Mettete al fuoco il latte col burro e lo zucchero e quando comincia a bollire versate il semolino a poco a poco onde non abbia a far bozzoli. Tenetelo sul fuoco fino a che non sia ben sodo, agitandolo sempre col mestolo perchè non si attacchi al fondo. Ritiratelo dal fuoco, salatelo e subito scocciate entro al medesimo il primo uovo, poi gli altri due quando comincia a freddare, lavorandolo sempre e molto col mestolo. Aggiungete l'odore di scorza di limone e lasciatelo in riposo fino all'ora di friggerlo. Quando lo gettate in padella dategli la forma di pallottole le quali rigonfieranno per divenir bombe leggerissime che vanno spolverizzate di zucchero a velo, perduto che abbiano il primo bollore. Delle due ultime uova meglio è montare le chiare una alla volta, poco prima di friggere. Usate fuoco leggiero e dimenate la padella.

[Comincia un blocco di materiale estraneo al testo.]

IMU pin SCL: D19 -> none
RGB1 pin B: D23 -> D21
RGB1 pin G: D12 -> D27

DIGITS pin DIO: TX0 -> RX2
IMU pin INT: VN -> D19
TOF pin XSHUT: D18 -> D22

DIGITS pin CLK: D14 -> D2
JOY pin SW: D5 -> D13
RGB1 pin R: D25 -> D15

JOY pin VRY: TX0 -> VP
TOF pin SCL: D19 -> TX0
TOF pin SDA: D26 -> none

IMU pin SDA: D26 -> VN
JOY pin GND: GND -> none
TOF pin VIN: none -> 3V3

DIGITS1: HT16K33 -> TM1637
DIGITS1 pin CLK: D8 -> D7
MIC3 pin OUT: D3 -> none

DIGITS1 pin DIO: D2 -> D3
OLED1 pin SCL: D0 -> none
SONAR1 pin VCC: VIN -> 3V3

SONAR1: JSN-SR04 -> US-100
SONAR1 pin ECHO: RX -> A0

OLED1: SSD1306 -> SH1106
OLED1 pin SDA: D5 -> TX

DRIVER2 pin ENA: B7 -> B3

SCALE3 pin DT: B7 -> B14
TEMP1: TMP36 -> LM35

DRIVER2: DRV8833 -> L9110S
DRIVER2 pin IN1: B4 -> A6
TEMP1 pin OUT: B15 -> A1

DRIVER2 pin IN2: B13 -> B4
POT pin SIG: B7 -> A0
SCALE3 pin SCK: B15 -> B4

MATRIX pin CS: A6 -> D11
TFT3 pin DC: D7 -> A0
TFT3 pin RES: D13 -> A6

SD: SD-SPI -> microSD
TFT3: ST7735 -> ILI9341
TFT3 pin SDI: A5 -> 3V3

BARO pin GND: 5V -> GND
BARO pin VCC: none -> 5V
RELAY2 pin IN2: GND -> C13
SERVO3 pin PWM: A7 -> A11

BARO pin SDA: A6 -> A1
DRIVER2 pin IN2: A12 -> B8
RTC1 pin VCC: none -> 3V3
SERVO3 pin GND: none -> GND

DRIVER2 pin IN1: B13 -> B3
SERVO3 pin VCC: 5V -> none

Montate a mezzo la chiara di un uovo, chè uno solo basta per due carciofi, poi nella chiara mescolate il torlo e salatelo. Mettete i carciofi in un vagliettino per scuoterne la farina superflua e dopo passateli nell'uovo, mescolate e lasciateveli qualche poco onde l'uovo s'incorpori. Gettate i pezzi a uno a uno in padella coll'unto a bollore e quando avranno preso un bel colore dorato levateli e mandateli in tavola con spicchi di limone perchè, come ognun sa, l'agro sui fritti che non sono dolci, dà sempre grazia, ed eccitamento al buon bere. Se desiderate che i carciofi restino bianchi, è meglio friggerli nell'olio e strizzare mezzo limone nell'acqua quando li mettete in molle.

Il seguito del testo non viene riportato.